RECORD SET Block Start
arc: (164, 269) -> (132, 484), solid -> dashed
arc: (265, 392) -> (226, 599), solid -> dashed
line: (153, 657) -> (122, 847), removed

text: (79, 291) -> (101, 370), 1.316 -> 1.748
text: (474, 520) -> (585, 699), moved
RECORD SET Block End
RECORD SET Block Start
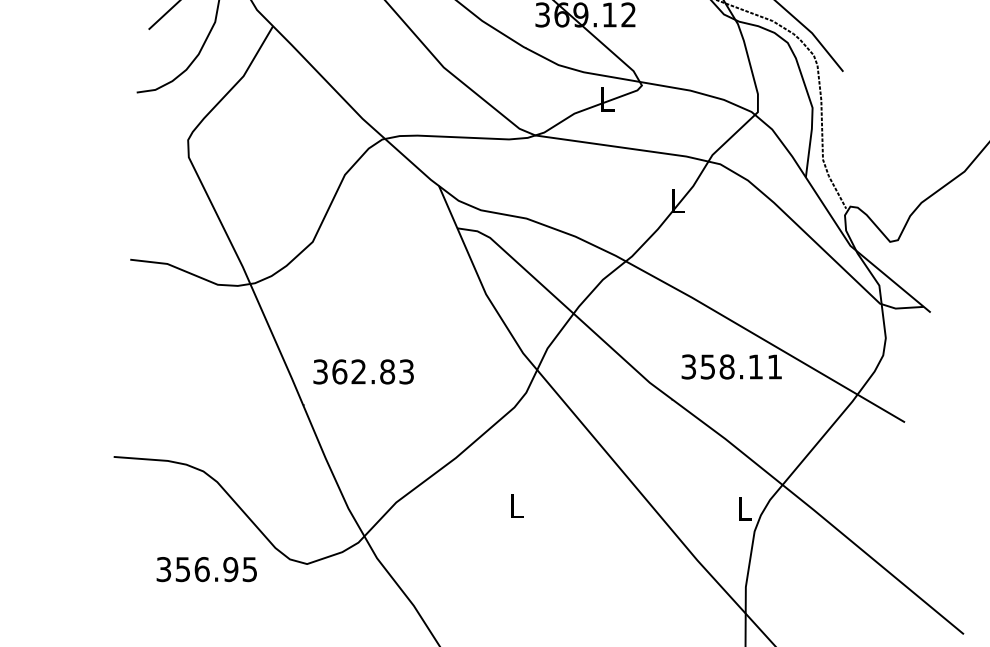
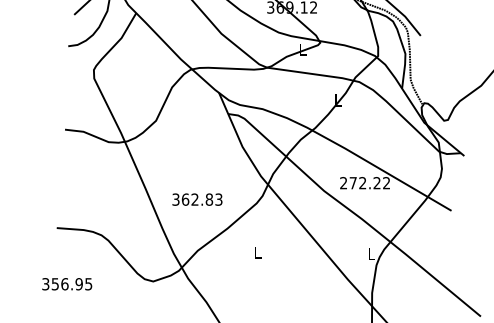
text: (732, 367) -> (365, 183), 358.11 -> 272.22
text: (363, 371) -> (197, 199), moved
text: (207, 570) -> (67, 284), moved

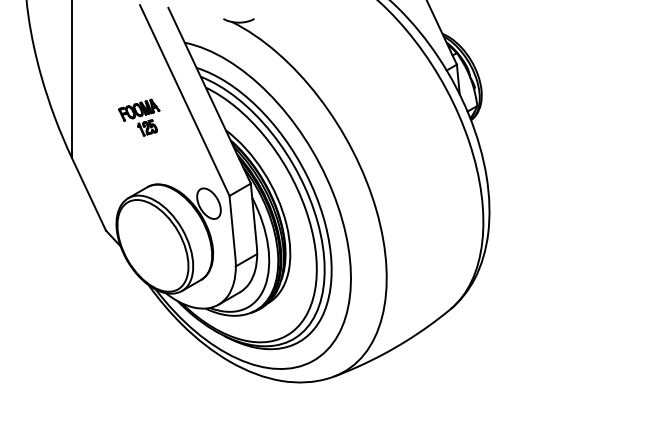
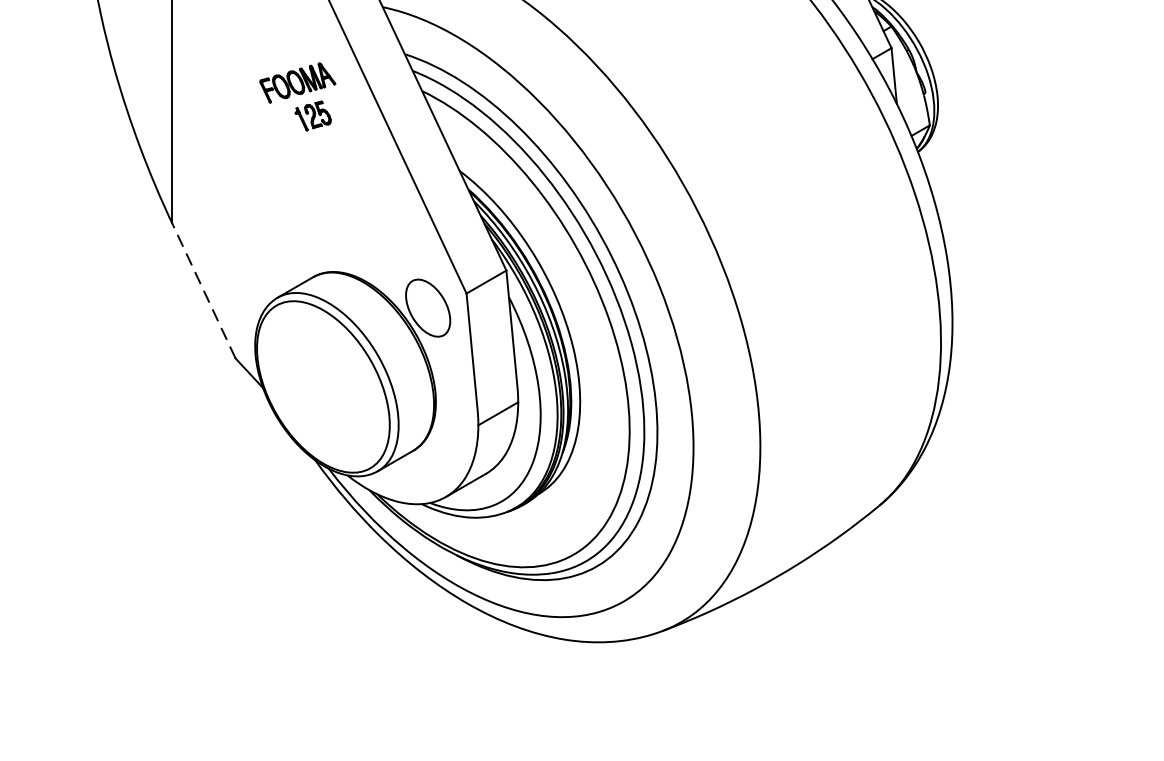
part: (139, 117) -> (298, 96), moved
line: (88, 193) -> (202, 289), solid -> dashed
RECORD SET Block End
RECORD SET Block Start
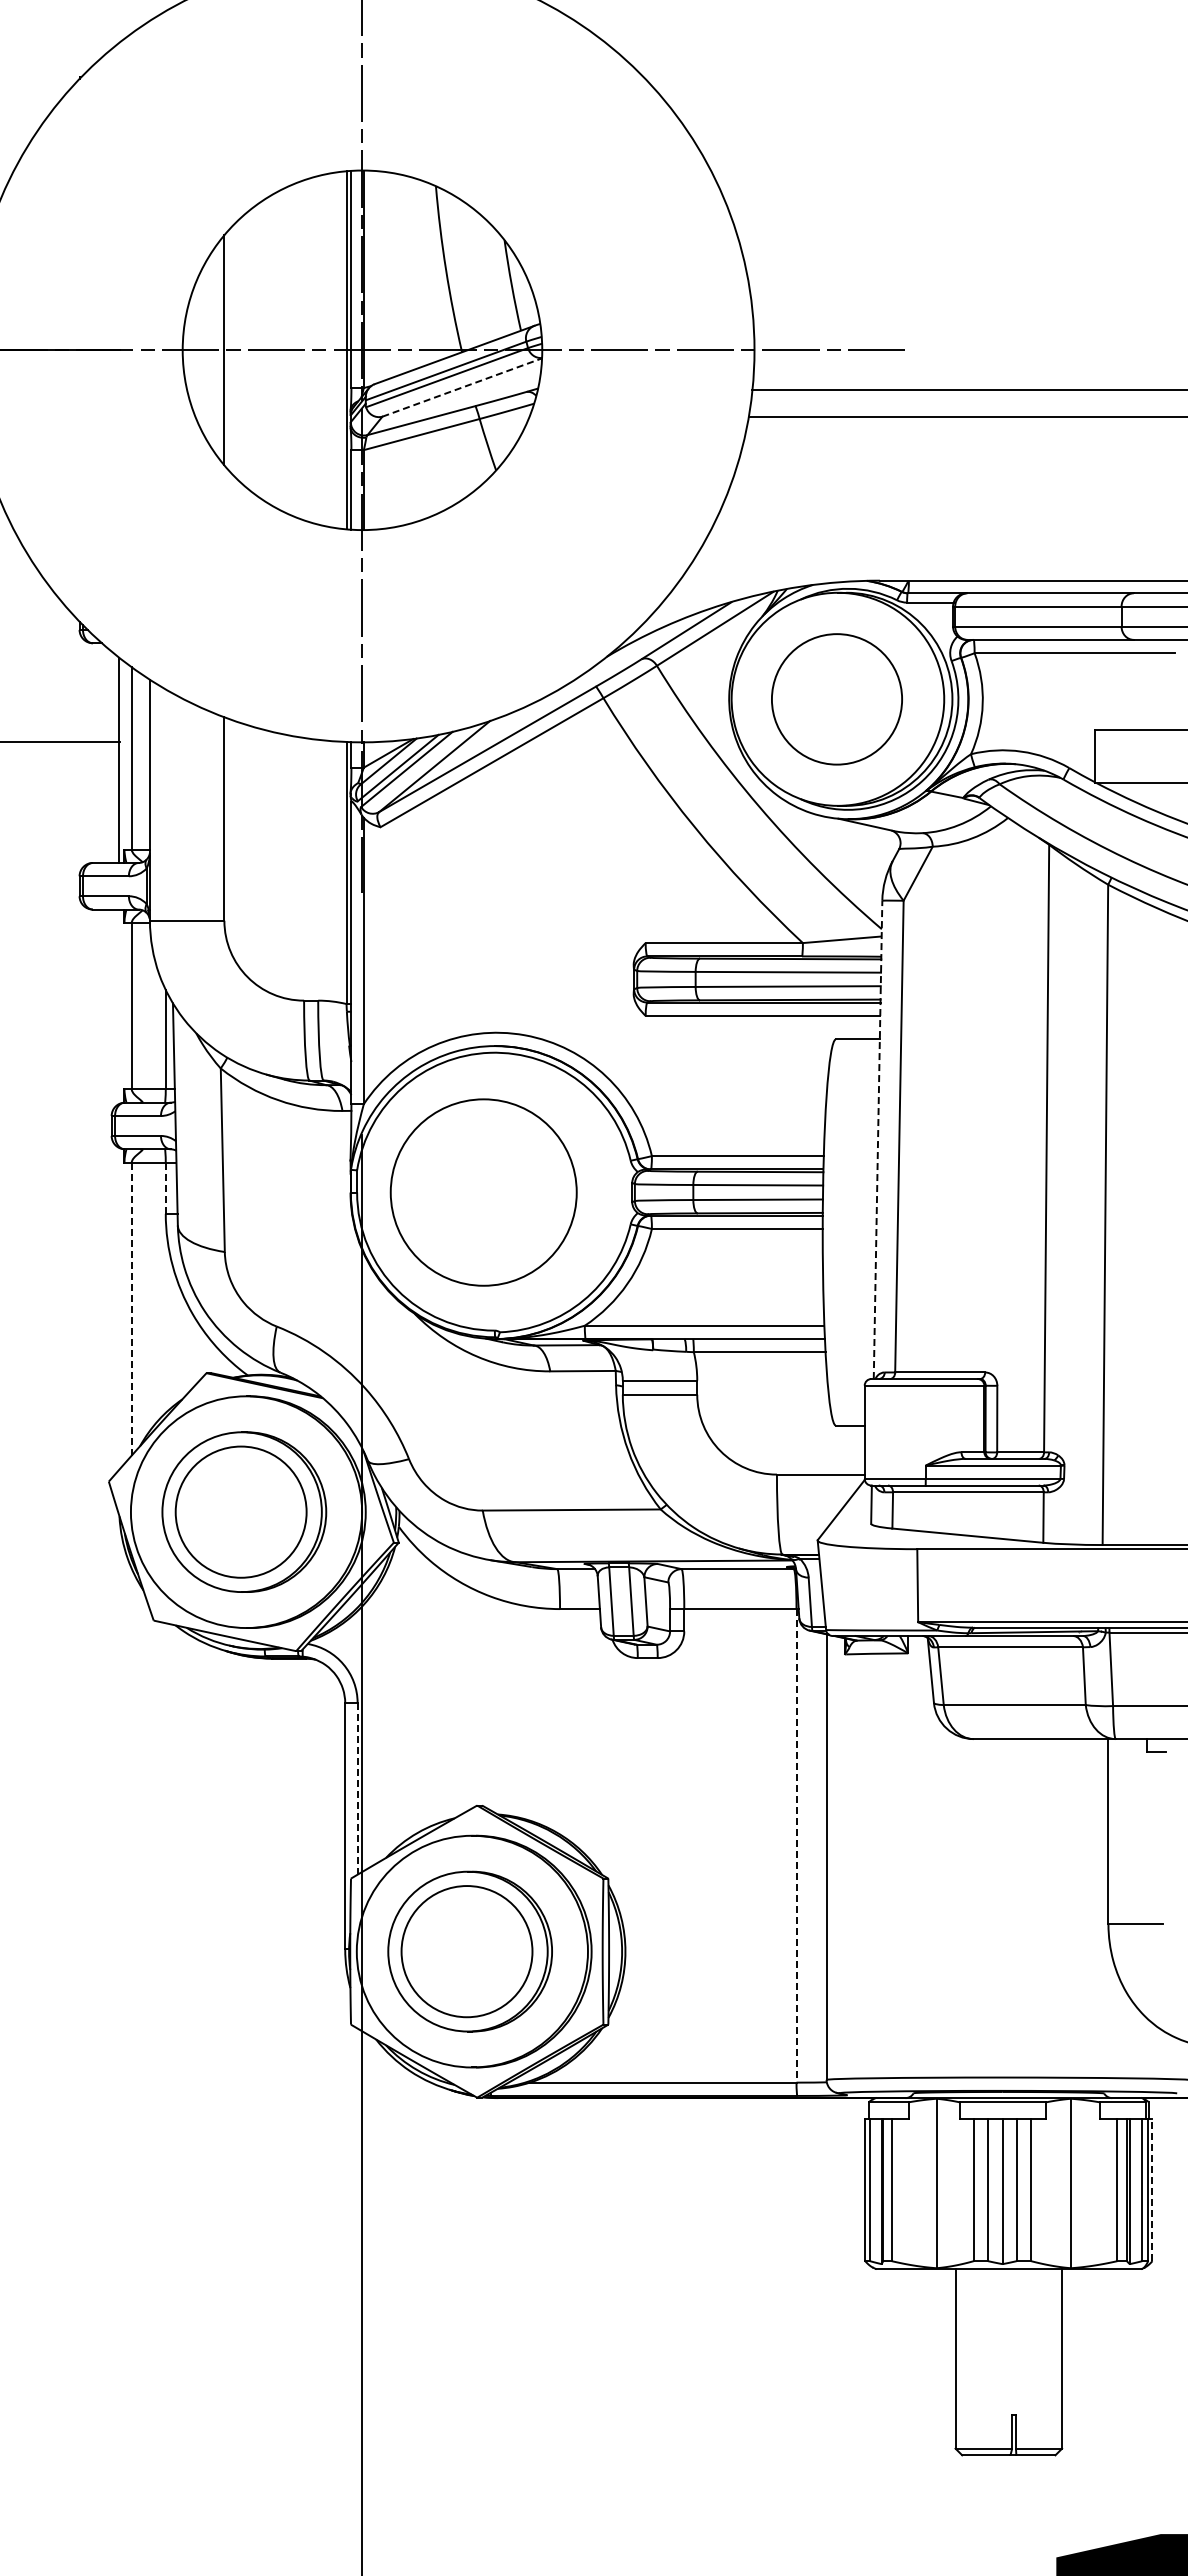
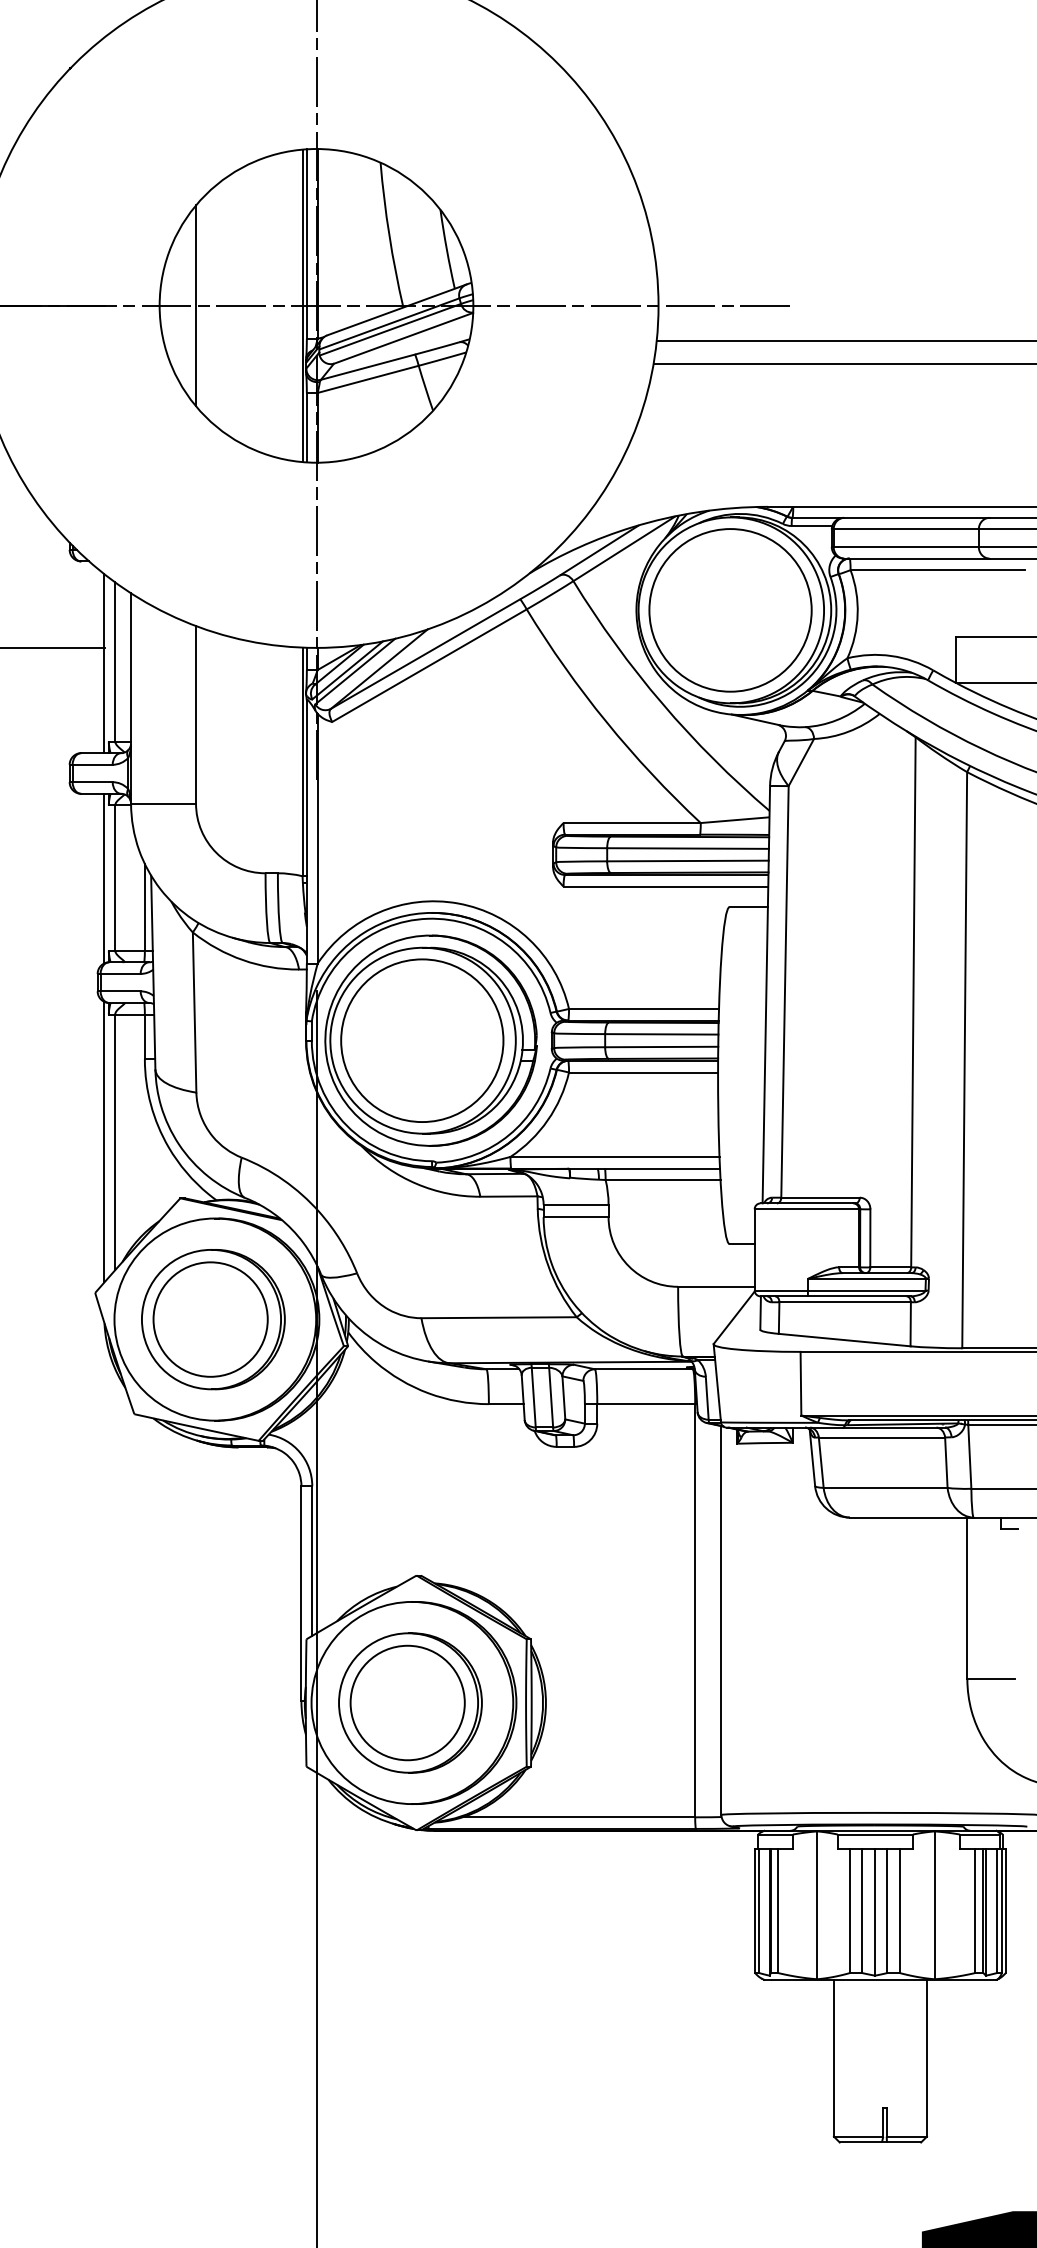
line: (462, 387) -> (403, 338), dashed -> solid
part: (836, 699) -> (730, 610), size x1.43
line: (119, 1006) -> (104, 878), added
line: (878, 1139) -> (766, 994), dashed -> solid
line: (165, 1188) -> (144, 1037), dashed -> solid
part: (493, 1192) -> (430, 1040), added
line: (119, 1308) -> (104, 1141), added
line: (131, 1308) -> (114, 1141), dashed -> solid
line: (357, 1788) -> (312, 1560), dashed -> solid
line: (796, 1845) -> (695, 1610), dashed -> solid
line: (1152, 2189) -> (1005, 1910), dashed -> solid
RECORD SET Block End
> INSTRUCTIONS TO FOLLOW: Only the number is wanted here. Please work out how many lines of the records contain "added".

> ANSWER: 3